Çağdaş uygarlık düzeyindeki toplumların belirgin en önemli özelliklerinden biri tercih hürriyetine sahip olmalarıdır. Bu tür toplumlarda çok geniş bir ürün ve hizmet yelpazesi göze çarpar ve o toplumdaki bireyler kendi istek ve beklentilerine en uygun olanları belirleyip tercihlerini o yönde kullanırlar. Bu aldığımız kıyafetten, kullandığımız parfüme, yediğimiz bisküviden, muayene olduğumuz hekime kadar pek çok alanı ve tercih hürriyetini kapsar.

Eğitim alanında da zamanla bu tercihlerin önem kazandığını görüyoruz. Küçük bir kasaba sakinlerine çok geniş bir okul yelpazesi sunulamadığı için belki veli ve öğrenciler orada bir tercih yapma lüksü ile karşı karşıya değilken, büyük metropollerde çok çeşitli öğretim kurumlarının olması bu seçimleri önemli kılıyor.

Veliler çocuklarının kariyer beklentilerine uygun rahat bir gelecek kazanabilmeleri için çocuklarının eğitim hizmetleri ile öne çıkmış, algısı güçlü, başarı düzeyi yüksek okullara gitmesini arzuluyor. Taki bu belirleyiciler okul öncesi kurumlarından itibaren veli ve öğrenci tercihlerini büyük ölçüde etkiliyor.

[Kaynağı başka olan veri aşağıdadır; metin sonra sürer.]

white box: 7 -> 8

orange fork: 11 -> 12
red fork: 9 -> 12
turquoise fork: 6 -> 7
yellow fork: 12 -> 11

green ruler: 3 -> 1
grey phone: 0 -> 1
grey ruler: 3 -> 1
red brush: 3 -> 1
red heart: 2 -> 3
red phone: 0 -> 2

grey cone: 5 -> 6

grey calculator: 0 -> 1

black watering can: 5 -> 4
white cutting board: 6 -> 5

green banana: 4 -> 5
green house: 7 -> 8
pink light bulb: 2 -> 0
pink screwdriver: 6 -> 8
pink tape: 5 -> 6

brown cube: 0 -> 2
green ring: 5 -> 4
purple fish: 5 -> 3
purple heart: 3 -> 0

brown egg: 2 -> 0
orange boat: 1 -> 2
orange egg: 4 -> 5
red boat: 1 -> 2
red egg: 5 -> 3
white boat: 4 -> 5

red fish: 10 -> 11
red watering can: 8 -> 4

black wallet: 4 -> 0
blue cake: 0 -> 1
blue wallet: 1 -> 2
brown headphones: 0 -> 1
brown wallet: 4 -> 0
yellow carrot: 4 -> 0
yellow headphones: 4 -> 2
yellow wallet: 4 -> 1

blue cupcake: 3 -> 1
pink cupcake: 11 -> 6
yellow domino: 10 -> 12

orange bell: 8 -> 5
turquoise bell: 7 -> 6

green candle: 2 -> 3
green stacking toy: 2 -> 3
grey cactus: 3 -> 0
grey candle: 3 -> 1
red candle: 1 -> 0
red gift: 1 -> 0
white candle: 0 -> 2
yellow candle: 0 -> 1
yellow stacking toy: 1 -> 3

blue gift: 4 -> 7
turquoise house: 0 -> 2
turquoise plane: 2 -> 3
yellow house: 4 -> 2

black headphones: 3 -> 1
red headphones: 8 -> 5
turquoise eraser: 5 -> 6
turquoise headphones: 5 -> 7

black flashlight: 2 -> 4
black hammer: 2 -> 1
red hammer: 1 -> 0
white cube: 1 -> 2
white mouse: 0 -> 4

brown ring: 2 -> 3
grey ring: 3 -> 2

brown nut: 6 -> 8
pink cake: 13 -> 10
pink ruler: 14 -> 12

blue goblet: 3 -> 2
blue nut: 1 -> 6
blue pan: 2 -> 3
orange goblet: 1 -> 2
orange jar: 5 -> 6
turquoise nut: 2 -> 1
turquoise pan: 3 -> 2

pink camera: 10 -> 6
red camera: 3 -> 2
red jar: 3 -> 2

Kariyer basamakları için en önemli viraj olarak lise hayatının görülmesi aslında önemli yanılgılardan birisi. Şöyle bir gerçeklik de göze çarpıyor; Çocuğun eğitimi ilkokuldan itibaren sağlam bir temel üstüne bina edilirse bu çok daha iyi sonuçlar doğurur. Nispeten doğru bir yaklaşım. Temeli sağlam olan bir öğrencinin ileri düzeydeki okullarda da korelatif olarak başarılı olduğunu gösteren pek çok gözlem, sınav sonucu ve veri var.

İlkokul düzeyinde okul kurumsallığından önce nitelikli öğretmen algısına veliler daha çok yönelirken ortaokul ve lise düzeyinde nitelikli öğretmenle birlikte başarı geleneği oluşmuş okul algısı da öne çıkmaya başlıyor. Hakeza lise düzeyinde bu daha da kendini gösteriyor. Mezuniyeti sonrasında kariyer bakımından aslında hiçbir somut kazanımı olmayan liselere öğrenciler çok meşekkatli bir sınavdan geçerek girmeye çalışıyor olmalarının arkaplanında bu algı yatıyor.

Lise seçiminde ailelerin ve çocukların en çok yoğunlaştıkları işte bu algı ve öğrencinin kariyer yolculuğunu kesintisiz devam ettirebileceğine dair inançlar.

İkinci bir olgu ise liselerin erişim kolaylığı. Bunu lokasyon yakınlığı yaklaşımı olarak da tanımlayabiliriz. Korumacı bir aile yapısının en çok üzerinde durduğu kavramlardan birisi. Eve en yakın okul, en iyi okuldur. Biz çocuklarımızı evlendirip yuvasını kuruncaya ve iş sahibi yapıncaya kadar kendi elimizin değeceği mesafede olmasını arzulayan bir kültürün  evlatlarıyız. Hatta ataerkil aile yapımız iş ve evlilik yaşantısına dahi müdahil olabiliyor. Bu faktör de okul seçiminde kendini yoğunlukla hissettiriyor. Trafik yoğunluğunun yüksek ve yolda geçirilen zamanın uzun olduğu durumlarda bu yaklaşım aslında hiç de yabana atılacak bir yaklaşım değil.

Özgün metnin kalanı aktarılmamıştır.